Harrison looked him up and down and clicked his tongue. “You look pretty damn good to me, especially for someone who just fell from a great height.”

Gabriel exchanged a nervous glance with Aurora. Something was definitely off.

“How about I meet you tomorrow and we can talk about everything I’ve missed?” Gabriel suggested. “You can catch me up. And I’ll pay a visit to Mum and Dad as well.”

Gabriel had no idea if he would actually follow through with anything he just said. All he knew was that he needed to talk to Aurora, in private.

Harrison nodded and unfolded his long legs. “You know I had to hike up here? Took me the whole day.”

“And I’m sorry for that,” Gabriel offered. “But I’m exhausted, I really can’t do this now.”

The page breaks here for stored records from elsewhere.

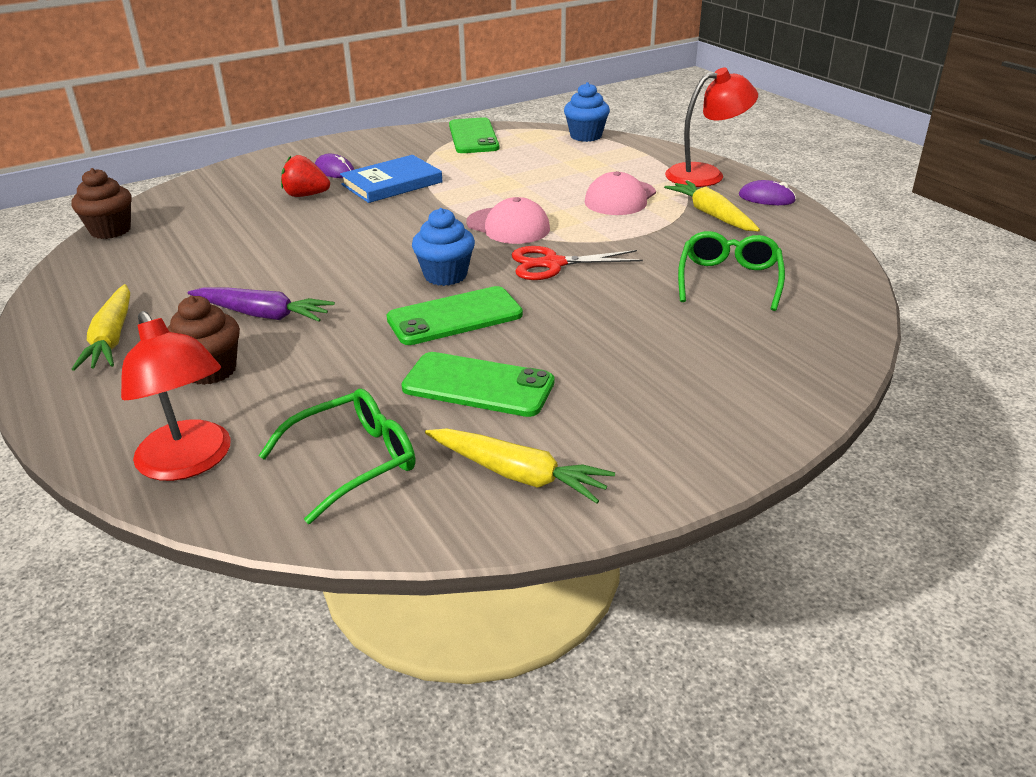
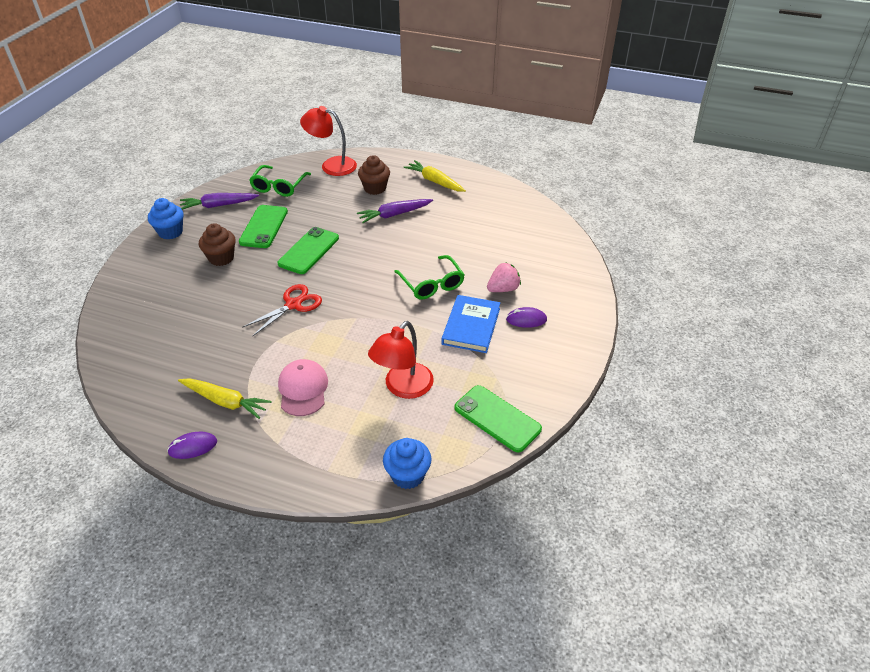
camera: 140 degrees right, 10 degrees up
(110, 230) = (549, 218): brown cupcake -> brown cupcake (221, 258)
(306, 195) = (503, 289): red strawberry -> pink strawberry
(445, 275) = (341, 271): blue cupcake -> blue cupcake (170, 232)
(478, 385) = (264, 227): green phone -> green phone turned 60 degrees counterclockwise
(508, 226) = (349, 323): pink cap -> none
(518, 474) = (218, 205): yellow carrot -> purple carrot
(705, 174) = (258, 460): red lamp -> red lamp (403, 388)
(729, 279) = (184, 339): green glasses -> green glasses (432, 284)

Harrison smiled slowly, but the gesture didn’t reach his eyes. “How about we meet at Hannagan’s tomorrow, say 3pm?”

“I’ll be there,” Gabriel promised.

Harrison took one last look around and punched Gabriel playfully in the shoulder. “Don’t leave town this time, eh?”

“Right, don’t leave town. Got it,” he nodded. “And Harrison? Be careful heading down the mountain. There’s things out there that can kill you.”

Harrison held Gabriel’s gaze and then broke out into a wide grin. “Thanks for the warning old friend, but you know me. Always one step ahead.” He gently patted a hunting knife strapped to his belt. “I’ll be fine Gabe, but I certainly appreciate the concern. See you tomorrow.”

“Tomorrow,” Gabriel nodded. “Oh, and Harrison? Stop calling me Gabe.”